Nem feridas, nem cicatrizes,
A dor não está em si,
Ela existe, mas eu a repudio.
Não se trata de ato de força,
Ou tola arrogância,
Mas de resignação,
De escolher o que
Se quer ou não ter por companhia.
E ainda que ela tanto ensine,
Vezes chega que nos farta tanto,
Que o esclarecimento que dela brota,
Parece de forma ingrata repudiar tal maternidade.
Mergulhados em nossas migalhas de alegria,
Em nossas utópicas e ilusórias felicidades.
Fosse a dor uma pessoa,
Creio que lhe dirigiria um sorriso tímido.
Ao buscar nos fundamentos da alma,
O velho que habita em mim,
A olharia com alguma culpa e remorso,
E caberia a mim sentir-me ignorante.
E seria interessante,
Pois eu que quis tanto saber,
Neste instante tendo obtido parte desta graça,
Verei que ela não se sustenta pela razão,
Que ela se perde em meio a sentimentos vazios,
Que cansados já não desejam significar.
Cabe a opção por uma atitude estoica,
Que não recusa a luta, mas aceita os fatos.

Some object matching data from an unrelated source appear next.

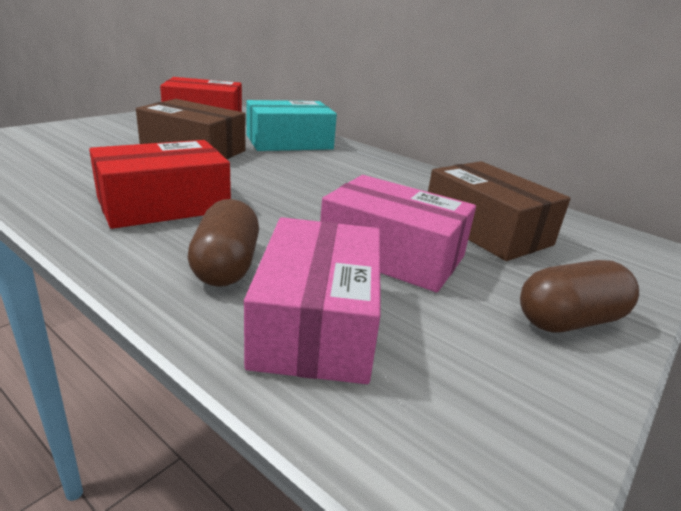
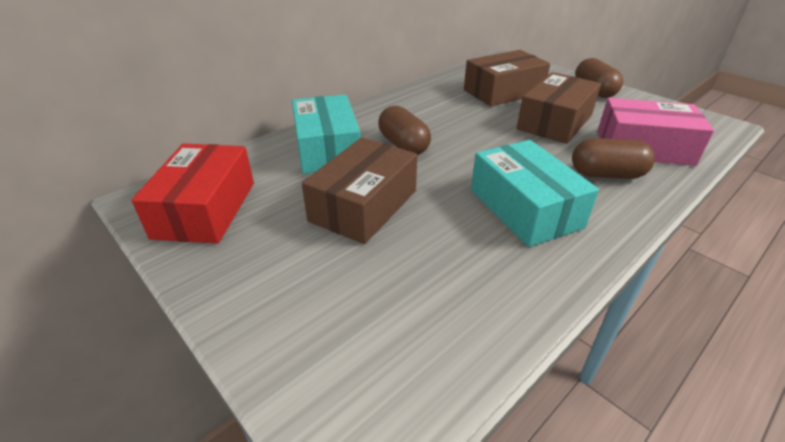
camera: 80 degrees left, 10 degrees up
(164, 205) = (524, 208): red box -> turquoise box
(300, 166) = (403, 145): none -> brown capsule
(392, 254) = (554, 122): pink box -> brown box

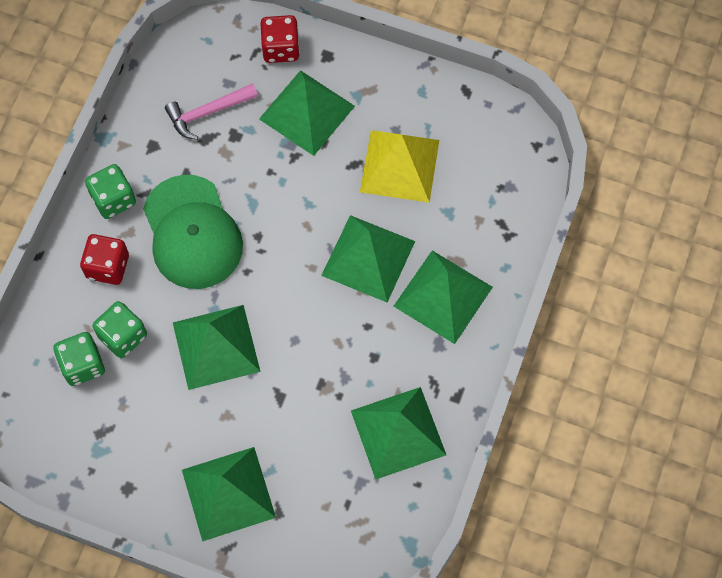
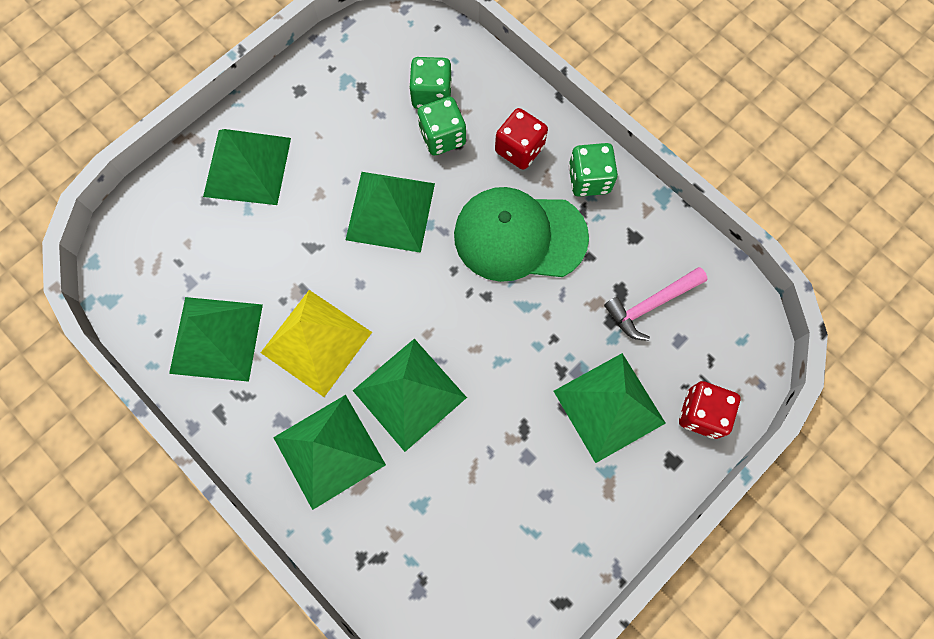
camera: 115 degrees right, 5 degrees up
(208, 112) = (651, 304): pink hammer -> pink hammer turned 120 degrees counterclockwise
(399, 166) = (500, 477): yellow pyramid -> yellow pyramid (316, 342)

Que se ri ao confrontar com sua força individual,
O verbo de seu sujeito com o destino.
Eis que tudo sem a razão parece ser caos,
Em que pese no desconhecido haver certo encanto,
Me move a grande utopia de que exista uma Ordem,
Uma justiça além das tolices humanas.
Tantos desistem por conta do saber da ciência,
Mas eu tenho por maior que a ciência a fé,
E minha fé não crê, mas é dúvida continua,
E alimenta minha razão inquieta,
Num exercício espontâneo,
Mas que ao fundo parece ser movido,
Por um sentimento infante
Que sabe que tudo é querer,
Mas também o preço a pagar pelo desejar.
Matemáticas da alma, lógicas do espírito,
Ante ao pensar liberto,
A tentativa de desvendar o objeto do Todo,
Será tão patética quanto heroica,
Tão heroica quanto patética.
E nem por isto deixará de ser.
Pois ser é fato, o resto é predicado,
E este parece que ao fundo revela
E se oculta entre luzes e trevas
Em nosso sentir e pensar,
Em nossa tola vontade.
E em assim sendo,
Toda rebelião será fugaz ante ao tempo.
Resta a conduta, uma tentativa de dignidade.
Não é pouco, é negada a tantos,
Pelo menos, assim vezes aparenta ocorrer.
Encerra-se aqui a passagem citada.